CAAD13のモリモリ溶接痕は、いったいなんでなんだろう・・・?

2020年モデルとして登場したアルミフレームの雄、CAAD13。
キャノンデールらしからぬデザインで賛否両論ですが、もう1つ気になっているところがあります。

それが溶接痕処理です。



CAAD13と溶接痕

こちらの動画がわかりやすいかも。
こちらがリムブレーキ。

こちらがディスクブレーキ。

溶接痕はフレームカラーによっても見え方が変わりますが、明確に言えることとして、

溶接痕、モリモリじゃね?

この一言に尽きます。
特に気になったのは、
・ヘッドチューブとダウンチューブの交点
・トップチューブとシートチューブの交点

このあたりはかなりモリモリになってます。
CAAD12のほうも探してみましたが、やはり前作のCAAD12のほうが溶接痕は少ないように見えます。

アルミフレームは、どうしても各パイプを繋げるのに溶接しないといけないわけですが、溶接痕処理がキレイだと見栄えもいいですよね。
恐らく、アルミフレームで最も溶接痕処理がキレイなのは、トレックのエモンダALRです。

私が前に乗っていたビアンキのインプルソも、ヘッドチューブとトップチューブのところは特殊な処理をしていて、ここに溶接痕は全くありませんでした。

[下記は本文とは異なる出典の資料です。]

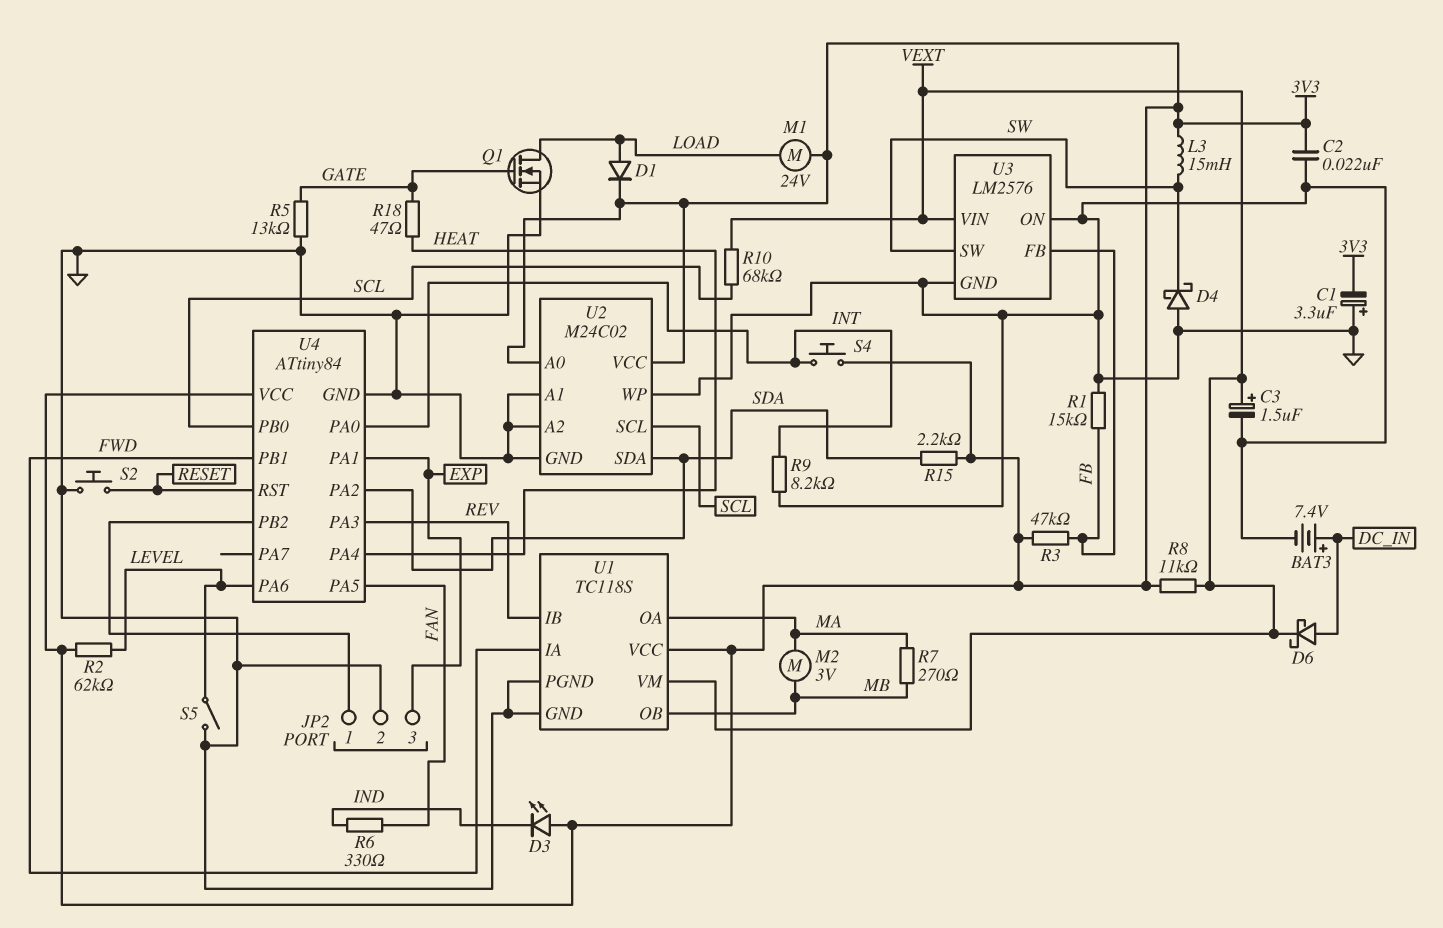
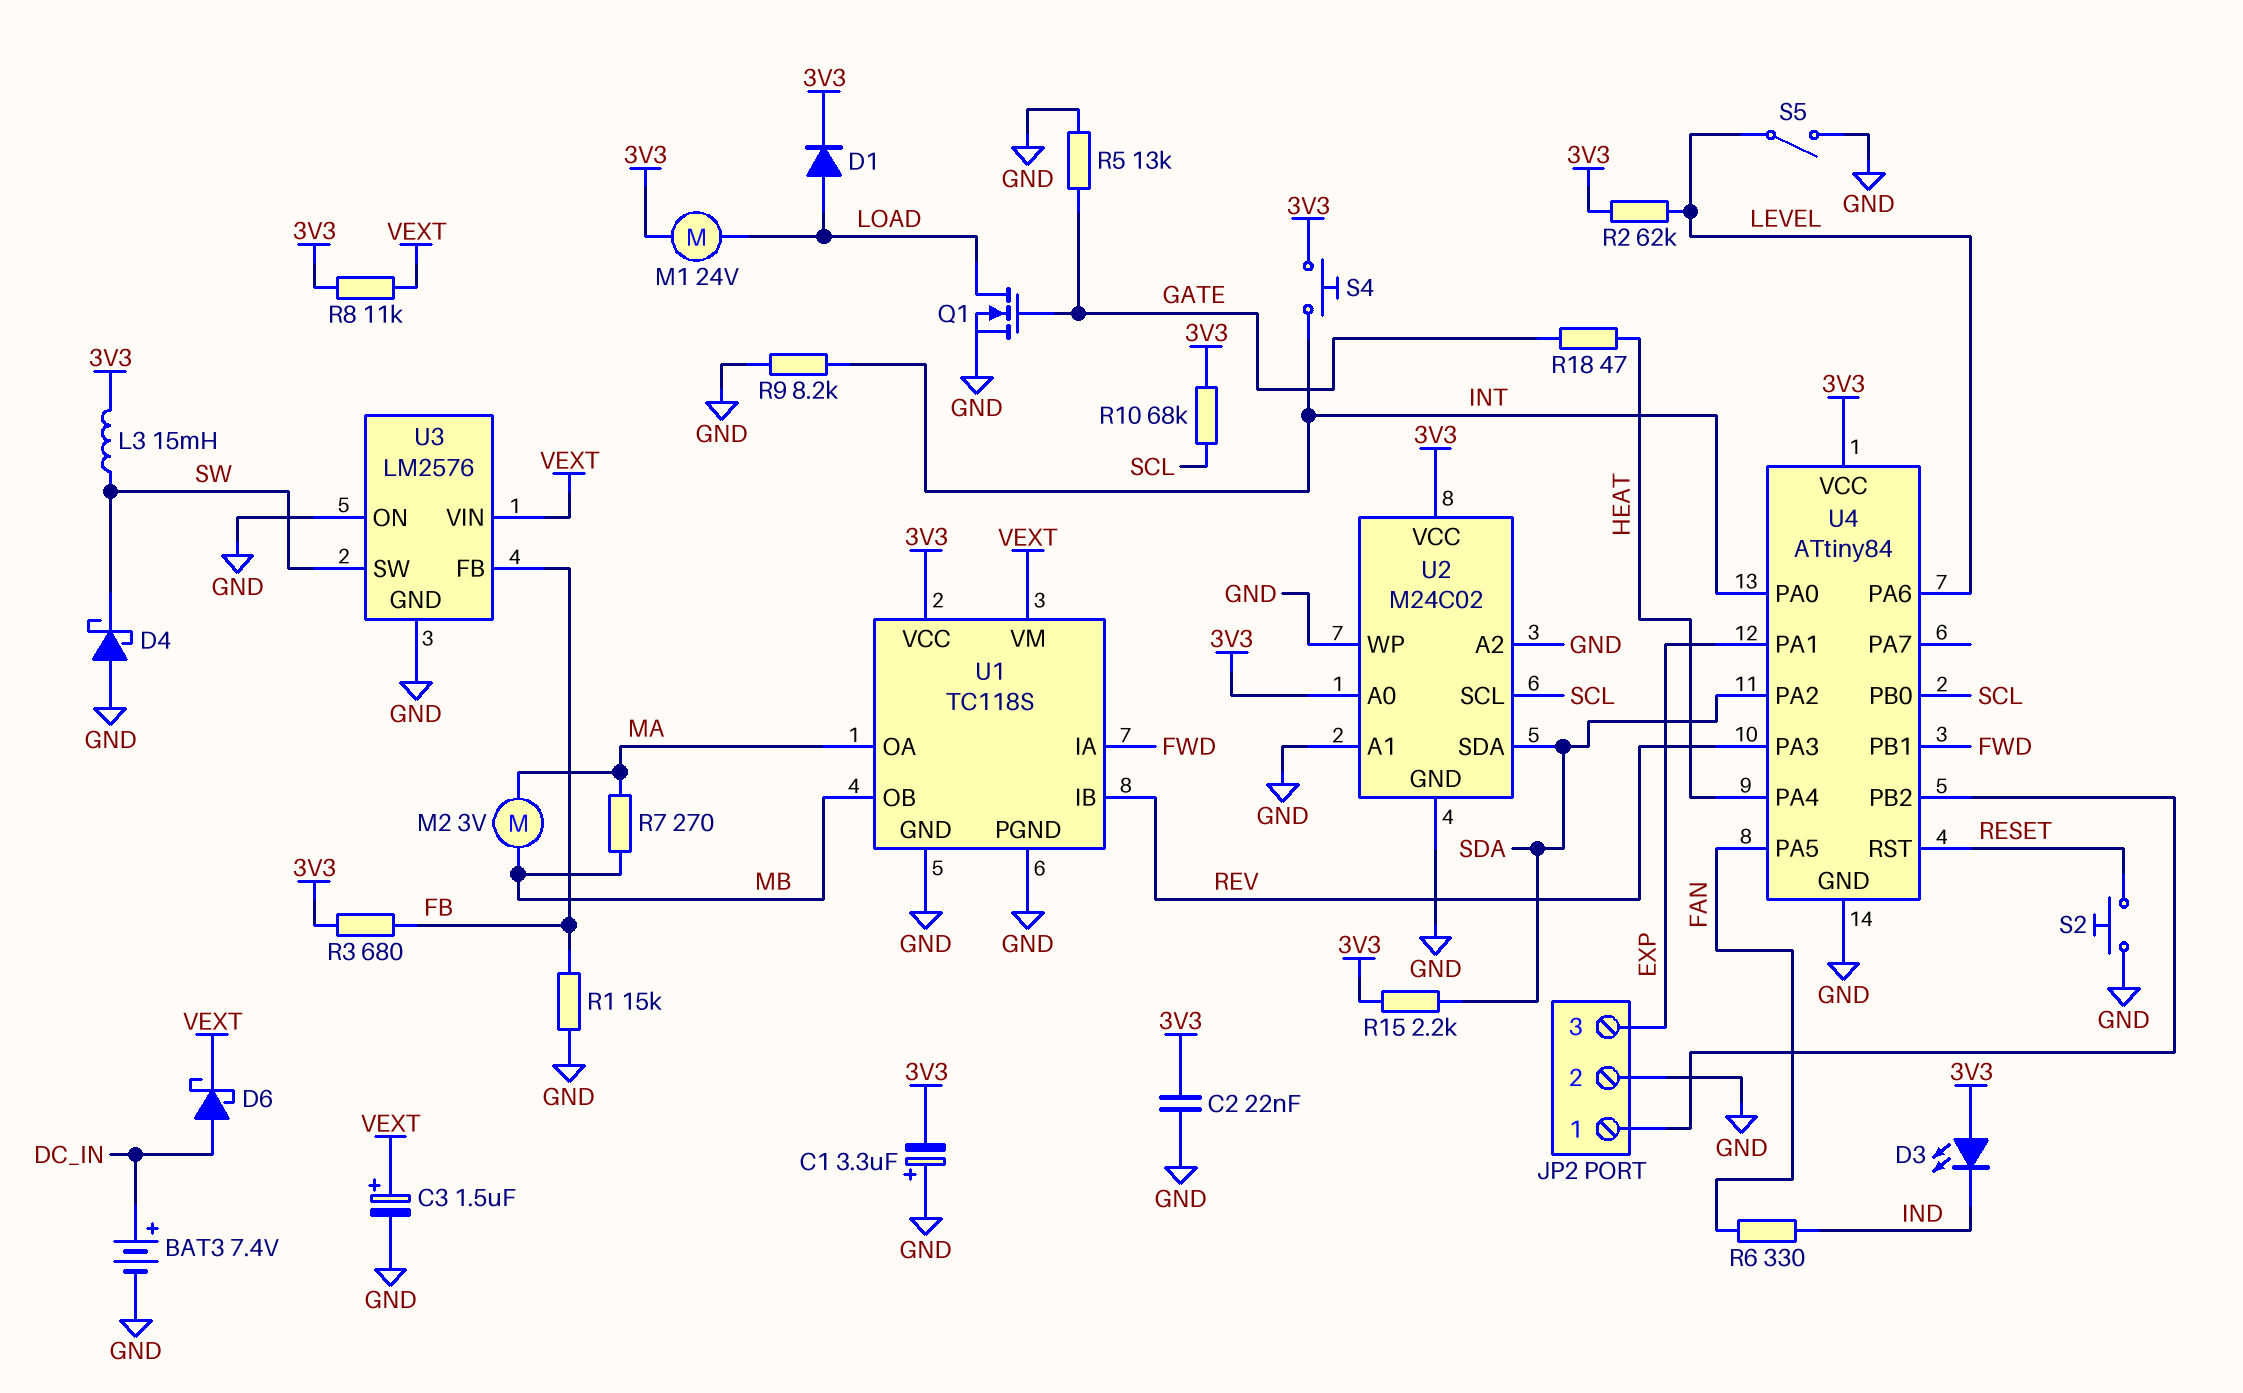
R3: 47k (3V3, FB) -> 680 (3V3, FB)
R10: 68k (SCL, VEXT) -> 68k (3V3, SCL)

ビアンキのインプルソでは、以下のように説明しています。

トップチューブをヘッドチューブに溶接した後,金型に入れ再度一体成型します。(ハイドロフォーミング法)
– その後,さらに別の金型へ流し込み、一体成型の工程を再び行い形を整えることで 剛性を上げ,さらに美しいモノコックデザインが生まれます。

こういう作業というのは、単に見た目をよくするだけではありません。
各パイプ同士を一体化させることで、フレームの剛性を上げているんですね。

溶接痕モリモリにしても剛性は上がるんでしょうけど、それだとフレーム重量が重くなるし、何より美しくないわけで。
トレックのエモンダALRも超軽量アルミフレームといっていいほどの重量(未塗装960g)、単に軽いだけでは走らないフレームですので、軽量性と剛性をうまく確保するためにあのような溶接痕処理なんじゃないかなと思うわけです。

CAAD13のモリモリ溶接痕が意味するものは

単にケチっただけ、というわけではもちろんないでしょう。
私自身、溶接に詳しいわけではないので素人考えの予想というか妄想レベルの話になりますが、シートステーが下がったことが1つの要因なのではないでしょうか?

このようにシートステーが下がったわけですが、

今まではシートチューブの一番上で、トップチューブとともに支えていた構造です。

それがシートステーが下がるわけですので、シートチューブを支えるトップチューブとシートステーの交点の負荷が増すのかもしれません。

フレームに掛かる力学は詳しくないので単なる妄想レベルなんですが、シートステーが下がった分、交点に今まで以上に負荷が掛かっていると見れば、溶接痕をモリモリ化することで保っているという見方もできなくは無さそうです。
CAAD13では特に、シートチューブとトップチューブの交点の溶接がモリモリしてますので。

これでフレーム重量は約1150gだそうですので、それはそれで凄いのですが、CAADを求める人はアルミフレームとしての美しさも求めていると思うので、この溶接痕処理で納得できるかどうかというのも1つの問題です。

同じくアルミ&エアロ形状でシートステー交点が下がっているといえば、スペシャライズドのアレースプリントです。
こちらも今更ながら溶接痕を確認すると、やはりシートチューブ付近の溶接はモリモリしている感じがします。

ただ、これってフレームからによっても目立ち具合が結構変わる感じです。
アレースプリントはフレーム重量が1175g(未塗装)ですので、CAAD13のほうがフレーム重量は軽いわけですが。

CAADは常にアルミフレーム界をリードしてきた存在ですが、走り自体もCAAD13になってよくなっているというインプレも目にします。
なのであとはデザイン性が気に入るかどうかというところだけですね。